Wednesday, January 26, 2011

Content Strategy Meetup, January 25,Tuesday, 7 p.m. (Winter Social Session)

Content Management Meetup, January 25, Tuesday, 7 p.m., Winter Social

The meetup was kind of interesting.  I went there to learn more about the profession of content strategy.  It is an emerging profession.

First we met and introduced ourselves. I am hoping I remember most of the people there. There was Peter Gallo who was information architect. Brian E. Kirby was one of the organizers. He works for AIG as a managing editor for web content. He explained his job is more to decide what people are going to do with content than editing. Another of the organizers was Anna Svahn who works for an advertising agency. There was also Elena Melendy who was an independent contractor, Lynn Bernstein who works as an independent consultant, and Liz Weintrob who works for Saatchi and Saatchi as a managing editor and John who works as a technology person.

The atmosphere was quite comfortable. The first thing that they mentioned was a conference called Confab 2011 http://www.confab2011.com/ Anna Svahn was planning on going. It is in Minneapolis on May 9-11.

I asked about content strategy and what it was. They told me that it can mean a lot of different things. The field was relative new. It was about two years old. There is some relation between content strategy and content curation. It is more strategy than data management.

I asked about books which you could read. The first thing they suggested was that I look at Joe Pulizzi who is establishing the Content Management Association. He has a book called Get Content, Get Customers.

Several other books were talked about including; The Content Strategy Bible by Paul Sheffield. This book gives a good introduction to the field. Anne Rockley also wrote Managing Enterprise Content, A Unified Content Strategy. On the more technical side, they mentioned the book, Content Management Bible by Bob Boiko. It is a technical book on how to build a content management system including building, implementing, running, and managing a CMS.

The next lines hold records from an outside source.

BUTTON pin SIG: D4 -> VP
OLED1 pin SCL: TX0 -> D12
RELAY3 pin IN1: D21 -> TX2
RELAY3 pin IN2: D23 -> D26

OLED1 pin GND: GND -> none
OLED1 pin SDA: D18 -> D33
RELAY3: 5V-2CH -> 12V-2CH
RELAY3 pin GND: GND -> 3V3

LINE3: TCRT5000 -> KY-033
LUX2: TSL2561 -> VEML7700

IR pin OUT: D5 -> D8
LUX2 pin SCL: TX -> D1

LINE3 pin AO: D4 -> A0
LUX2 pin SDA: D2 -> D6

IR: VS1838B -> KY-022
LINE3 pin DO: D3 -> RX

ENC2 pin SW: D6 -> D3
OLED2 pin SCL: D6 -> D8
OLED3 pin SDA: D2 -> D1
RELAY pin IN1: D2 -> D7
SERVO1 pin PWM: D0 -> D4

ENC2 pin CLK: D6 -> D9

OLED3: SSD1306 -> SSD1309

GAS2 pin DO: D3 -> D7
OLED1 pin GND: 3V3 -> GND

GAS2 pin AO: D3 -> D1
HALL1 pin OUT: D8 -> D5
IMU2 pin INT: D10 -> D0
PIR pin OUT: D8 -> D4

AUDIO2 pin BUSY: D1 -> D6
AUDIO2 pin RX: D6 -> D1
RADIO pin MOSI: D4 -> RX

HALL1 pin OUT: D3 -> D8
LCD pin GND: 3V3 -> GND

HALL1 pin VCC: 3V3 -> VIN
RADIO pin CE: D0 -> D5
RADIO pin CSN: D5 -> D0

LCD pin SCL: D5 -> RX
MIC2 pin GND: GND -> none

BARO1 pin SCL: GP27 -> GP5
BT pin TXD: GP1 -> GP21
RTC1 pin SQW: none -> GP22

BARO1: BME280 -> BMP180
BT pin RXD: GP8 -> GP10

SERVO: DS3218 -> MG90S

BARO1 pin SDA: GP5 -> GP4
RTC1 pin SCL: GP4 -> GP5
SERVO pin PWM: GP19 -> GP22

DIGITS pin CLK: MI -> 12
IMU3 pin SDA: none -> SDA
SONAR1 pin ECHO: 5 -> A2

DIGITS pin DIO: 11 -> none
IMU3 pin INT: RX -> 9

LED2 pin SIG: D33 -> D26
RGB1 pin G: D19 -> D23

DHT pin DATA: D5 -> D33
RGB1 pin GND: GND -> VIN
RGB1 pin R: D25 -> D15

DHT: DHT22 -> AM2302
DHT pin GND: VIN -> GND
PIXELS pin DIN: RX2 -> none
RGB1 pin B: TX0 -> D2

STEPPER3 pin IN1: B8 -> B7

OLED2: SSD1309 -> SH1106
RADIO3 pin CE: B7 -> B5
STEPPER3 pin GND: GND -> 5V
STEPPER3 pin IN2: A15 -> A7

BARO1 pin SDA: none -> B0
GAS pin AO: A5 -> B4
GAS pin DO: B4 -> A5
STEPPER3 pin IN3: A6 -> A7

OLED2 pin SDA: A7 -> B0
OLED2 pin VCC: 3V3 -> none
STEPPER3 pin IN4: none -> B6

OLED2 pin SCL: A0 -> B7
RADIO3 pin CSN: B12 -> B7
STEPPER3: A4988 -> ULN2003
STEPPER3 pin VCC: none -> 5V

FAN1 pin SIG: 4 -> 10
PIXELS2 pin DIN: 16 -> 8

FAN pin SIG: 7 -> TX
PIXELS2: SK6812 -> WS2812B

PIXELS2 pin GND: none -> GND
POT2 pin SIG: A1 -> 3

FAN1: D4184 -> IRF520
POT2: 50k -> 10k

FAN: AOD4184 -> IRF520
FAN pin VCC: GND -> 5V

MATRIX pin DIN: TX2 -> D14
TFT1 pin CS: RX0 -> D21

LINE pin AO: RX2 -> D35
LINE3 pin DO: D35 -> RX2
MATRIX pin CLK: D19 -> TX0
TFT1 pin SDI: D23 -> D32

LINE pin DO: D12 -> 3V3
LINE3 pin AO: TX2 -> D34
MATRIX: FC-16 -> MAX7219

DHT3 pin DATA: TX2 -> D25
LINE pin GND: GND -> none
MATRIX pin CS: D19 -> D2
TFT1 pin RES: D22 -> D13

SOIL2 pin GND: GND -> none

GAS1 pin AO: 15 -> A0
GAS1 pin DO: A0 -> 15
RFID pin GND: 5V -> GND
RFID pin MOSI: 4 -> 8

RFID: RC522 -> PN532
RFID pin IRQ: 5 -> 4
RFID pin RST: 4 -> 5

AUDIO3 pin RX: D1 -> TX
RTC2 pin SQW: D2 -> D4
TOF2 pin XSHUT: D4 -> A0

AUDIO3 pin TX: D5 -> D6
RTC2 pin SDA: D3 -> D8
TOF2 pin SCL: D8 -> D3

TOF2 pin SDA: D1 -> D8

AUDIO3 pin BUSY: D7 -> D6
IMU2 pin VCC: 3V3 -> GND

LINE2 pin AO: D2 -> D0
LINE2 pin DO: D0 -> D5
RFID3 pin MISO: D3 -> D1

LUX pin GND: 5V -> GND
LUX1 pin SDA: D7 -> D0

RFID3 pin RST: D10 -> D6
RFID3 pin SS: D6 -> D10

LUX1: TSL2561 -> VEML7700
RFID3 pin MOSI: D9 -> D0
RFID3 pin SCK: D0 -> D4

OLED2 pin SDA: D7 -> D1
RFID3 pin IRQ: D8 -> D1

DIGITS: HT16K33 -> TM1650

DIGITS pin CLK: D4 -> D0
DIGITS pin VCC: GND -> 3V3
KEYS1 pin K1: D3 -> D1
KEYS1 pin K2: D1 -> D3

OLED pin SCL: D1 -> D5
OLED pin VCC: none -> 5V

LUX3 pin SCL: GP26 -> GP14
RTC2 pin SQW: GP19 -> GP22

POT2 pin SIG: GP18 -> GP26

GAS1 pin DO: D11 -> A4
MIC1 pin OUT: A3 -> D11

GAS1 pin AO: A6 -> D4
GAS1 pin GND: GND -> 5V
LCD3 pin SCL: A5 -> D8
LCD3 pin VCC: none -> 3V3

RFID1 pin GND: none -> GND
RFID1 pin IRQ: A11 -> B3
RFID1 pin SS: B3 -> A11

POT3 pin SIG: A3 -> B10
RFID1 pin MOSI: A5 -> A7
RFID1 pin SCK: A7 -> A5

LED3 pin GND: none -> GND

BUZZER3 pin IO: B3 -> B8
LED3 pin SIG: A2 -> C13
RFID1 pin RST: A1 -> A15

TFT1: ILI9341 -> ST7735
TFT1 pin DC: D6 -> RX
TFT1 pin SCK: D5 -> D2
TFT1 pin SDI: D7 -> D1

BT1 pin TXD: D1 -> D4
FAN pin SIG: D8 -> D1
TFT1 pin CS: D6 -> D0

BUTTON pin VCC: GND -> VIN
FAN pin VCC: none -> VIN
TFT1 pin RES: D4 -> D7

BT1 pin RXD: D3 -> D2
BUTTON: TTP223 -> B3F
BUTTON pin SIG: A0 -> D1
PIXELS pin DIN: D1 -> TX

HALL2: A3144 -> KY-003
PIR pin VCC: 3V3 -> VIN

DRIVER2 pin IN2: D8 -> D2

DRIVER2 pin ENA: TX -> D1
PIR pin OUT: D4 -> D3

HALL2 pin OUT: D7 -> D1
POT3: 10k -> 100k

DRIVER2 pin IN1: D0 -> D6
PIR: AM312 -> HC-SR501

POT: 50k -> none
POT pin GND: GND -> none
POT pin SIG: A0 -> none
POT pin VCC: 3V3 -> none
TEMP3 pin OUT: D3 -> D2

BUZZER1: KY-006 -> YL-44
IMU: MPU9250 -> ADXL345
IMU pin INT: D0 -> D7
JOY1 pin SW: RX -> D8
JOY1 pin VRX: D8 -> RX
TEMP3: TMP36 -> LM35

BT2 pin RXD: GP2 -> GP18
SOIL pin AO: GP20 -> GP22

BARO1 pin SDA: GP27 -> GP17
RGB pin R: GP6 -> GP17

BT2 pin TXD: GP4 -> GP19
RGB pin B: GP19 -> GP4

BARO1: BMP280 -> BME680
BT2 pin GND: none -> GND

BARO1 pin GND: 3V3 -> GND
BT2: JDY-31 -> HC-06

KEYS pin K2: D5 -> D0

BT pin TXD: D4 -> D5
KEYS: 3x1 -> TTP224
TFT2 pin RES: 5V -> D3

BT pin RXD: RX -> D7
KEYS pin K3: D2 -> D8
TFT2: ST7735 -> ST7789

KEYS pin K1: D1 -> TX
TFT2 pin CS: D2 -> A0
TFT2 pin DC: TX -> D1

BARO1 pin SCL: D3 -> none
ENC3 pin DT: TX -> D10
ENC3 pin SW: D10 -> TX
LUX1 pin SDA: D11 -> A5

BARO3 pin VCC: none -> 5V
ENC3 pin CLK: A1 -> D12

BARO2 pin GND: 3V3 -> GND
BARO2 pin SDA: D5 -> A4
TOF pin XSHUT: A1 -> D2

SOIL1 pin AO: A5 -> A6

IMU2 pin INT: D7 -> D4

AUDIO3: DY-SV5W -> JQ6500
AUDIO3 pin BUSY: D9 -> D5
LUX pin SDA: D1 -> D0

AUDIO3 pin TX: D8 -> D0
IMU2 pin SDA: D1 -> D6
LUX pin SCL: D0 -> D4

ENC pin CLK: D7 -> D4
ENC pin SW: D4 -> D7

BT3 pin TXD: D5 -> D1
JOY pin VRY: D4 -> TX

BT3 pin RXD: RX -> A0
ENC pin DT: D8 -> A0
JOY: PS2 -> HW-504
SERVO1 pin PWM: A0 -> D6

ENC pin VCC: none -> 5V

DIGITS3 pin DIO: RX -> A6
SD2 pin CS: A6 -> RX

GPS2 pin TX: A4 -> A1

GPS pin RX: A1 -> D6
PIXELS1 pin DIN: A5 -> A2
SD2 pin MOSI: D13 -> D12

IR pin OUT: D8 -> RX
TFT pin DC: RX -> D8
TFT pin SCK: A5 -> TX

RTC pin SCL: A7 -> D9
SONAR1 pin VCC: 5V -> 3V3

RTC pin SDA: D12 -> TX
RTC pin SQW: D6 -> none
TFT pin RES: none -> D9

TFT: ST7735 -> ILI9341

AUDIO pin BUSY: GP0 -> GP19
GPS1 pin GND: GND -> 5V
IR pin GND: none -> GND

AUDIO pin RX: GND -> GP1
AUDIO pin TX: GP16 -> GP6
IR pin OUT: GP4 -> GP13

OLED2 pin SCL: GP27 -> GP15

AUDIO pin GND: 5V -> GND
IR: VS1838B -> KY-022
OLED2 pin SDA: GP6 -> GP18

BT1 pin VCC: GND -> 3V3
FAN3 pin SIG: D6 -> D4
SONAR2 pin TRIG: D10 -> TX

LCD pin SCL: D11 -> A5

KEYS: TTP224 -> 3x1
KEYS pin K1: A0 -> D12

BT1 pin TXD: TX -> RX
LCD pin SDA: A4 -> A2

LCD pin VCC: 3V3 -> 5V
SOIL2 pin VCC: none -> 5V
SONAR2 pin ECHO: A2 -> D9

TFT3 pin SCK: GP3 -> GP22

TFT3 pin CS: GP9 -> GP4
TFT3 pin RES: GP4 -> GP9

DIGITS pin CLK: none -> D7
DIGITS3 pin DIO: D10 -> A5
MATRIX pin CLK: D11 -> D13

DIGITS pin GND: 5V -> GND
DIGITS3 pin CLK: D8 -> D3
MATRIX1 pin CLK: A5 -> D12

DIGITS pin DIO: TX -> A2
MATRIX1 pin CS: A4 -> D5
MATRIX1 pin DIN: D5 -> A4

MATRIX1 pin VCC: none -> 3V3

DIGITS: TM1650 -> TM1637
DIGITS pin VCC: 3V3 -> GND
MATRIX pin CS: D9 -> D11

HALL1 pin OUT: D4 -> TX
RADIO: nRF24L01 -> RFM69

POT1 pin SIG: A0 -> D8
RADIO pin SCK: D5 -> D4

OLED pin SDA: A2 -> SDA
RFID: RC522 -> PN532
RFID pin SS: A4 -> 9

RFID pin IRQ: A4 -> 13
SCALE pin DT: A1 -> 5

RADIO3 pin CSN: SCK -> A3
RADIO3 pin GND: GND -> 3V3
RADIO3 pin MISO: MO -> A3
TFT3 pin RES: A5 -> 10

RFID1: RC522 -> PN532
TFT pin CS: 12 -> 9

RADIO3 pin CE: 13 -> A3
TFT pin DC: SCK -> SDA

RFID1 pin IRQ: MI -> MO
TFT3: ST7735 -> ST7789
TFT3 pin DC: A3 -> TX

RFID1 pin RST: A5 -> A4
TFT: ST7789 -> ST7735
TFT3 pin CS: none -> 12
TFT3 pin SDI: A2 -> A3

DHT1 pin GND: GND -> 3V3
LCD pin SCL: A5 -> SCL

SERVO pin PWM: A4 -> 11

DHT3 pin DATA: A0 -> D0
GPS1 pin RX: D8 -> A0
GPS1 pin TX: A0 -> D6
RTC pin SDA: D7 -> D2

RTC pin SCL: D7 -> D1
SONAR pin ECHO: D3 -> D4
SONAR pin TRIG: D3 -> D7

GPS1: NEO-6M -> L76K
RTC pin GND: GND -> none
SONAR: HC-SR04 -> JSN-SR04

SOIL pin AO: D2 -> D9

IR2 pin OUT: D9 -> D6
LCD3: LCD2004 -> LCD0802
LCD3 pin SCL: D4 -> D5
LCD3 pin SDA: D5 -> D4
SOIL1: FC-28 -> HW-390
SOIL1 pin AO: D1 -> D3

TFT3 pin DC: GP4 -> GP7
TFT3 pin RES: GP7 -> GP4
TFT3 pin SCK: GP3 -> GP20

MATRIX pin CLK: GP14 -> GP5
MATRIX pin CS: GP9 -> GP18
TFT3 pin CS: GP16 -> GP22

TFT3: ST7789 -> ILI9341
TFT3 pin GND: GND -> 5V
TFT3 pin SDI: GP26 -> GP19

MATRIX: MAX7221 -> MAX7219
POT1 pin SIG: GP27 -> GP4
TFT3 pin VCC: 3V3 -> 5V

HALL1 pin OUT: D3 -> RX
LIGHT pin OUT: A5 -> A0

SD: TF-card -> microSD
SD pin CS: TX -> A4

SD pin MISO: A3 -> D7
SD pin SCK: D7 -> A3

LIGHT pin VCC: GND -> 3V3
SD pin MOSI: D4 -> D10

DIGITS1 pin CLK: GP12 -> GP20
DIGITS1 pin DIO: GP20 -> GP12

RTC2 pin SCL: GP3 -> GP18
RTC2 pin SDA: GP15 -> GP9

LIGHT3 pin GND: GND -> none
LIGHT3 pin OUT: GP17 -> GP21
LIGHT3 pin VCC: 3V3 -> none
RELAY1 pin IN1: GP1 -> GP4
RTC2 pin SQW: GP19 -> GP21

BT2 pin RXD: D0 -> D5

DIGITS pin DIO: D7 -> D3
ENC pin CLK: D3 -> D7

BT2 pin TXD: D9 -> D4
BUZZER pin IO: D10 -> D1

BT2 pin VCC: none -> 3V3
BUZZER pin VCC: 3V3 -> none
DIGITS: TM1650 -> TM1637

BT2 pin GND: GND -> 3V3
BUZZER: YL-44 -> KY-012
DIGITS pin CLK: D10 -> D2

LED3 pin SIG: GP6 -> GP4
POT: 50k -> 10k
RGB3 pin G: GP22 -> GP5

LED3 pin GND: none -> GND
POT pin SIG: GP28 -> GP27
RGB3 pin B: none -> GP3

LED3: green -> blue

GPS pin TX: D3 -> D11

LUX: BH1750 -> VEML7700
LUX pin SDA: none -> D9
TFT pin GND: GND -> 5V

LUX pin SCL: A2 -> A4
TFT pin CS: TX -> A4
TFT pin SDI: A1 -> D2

For something a bit simpler, they suggested reading Paul Krug's book about usability, Don't Make Me Think. I mentioned two books, Curation Nation aby Steven Rosenbaum and Letting Go of Words by Ginny Redish. It was interesting hearing about these books.

Most of the people were focused on corporate and advertising data. Liz Weintrob came from a publishing background and worked with Saatchi and Saatchi.

The field is very new. It is about two years old. When I mentioned that I was a librarian they suggested I might be interested in information architecture. I said, no, I am more interested in what goes into a website than the structure, I do collection development.

They described that they were dealing with enterprise content, not smaller systems like Drupal which they use in our library.

I was especially interested in some of the ideas about metadata. They only told me that they are often hired to go in and cleanup existing services which have inadequate descriptors for their records. The search engines and indexes are often not user focused. They are also involved in data mapping and data planning which means they plan out maps of all the data they are going to put in.

I think it was Lynn Bernstein who talked about how she often had to create descriptors for the records from museums and film which had not been properly labeled. It was often a focus on individual records being described. Their objective was to make it easy for the user not the creator. She mentioned three questions.

What do we have?
What are we doing?
What are we going to do with it?

There was an analogy that data was put into a cup. Then the content strategist asks who is going to drink from the cup?

It was a very interesting evening. I learned quite a bit.  As always, feel free to correct me, comment, and think on what was said. Please don't mind my functional, if somewhat personal grammar.

1 comment:

Anonymous said...

Thanks for the post. My last name is Melendy.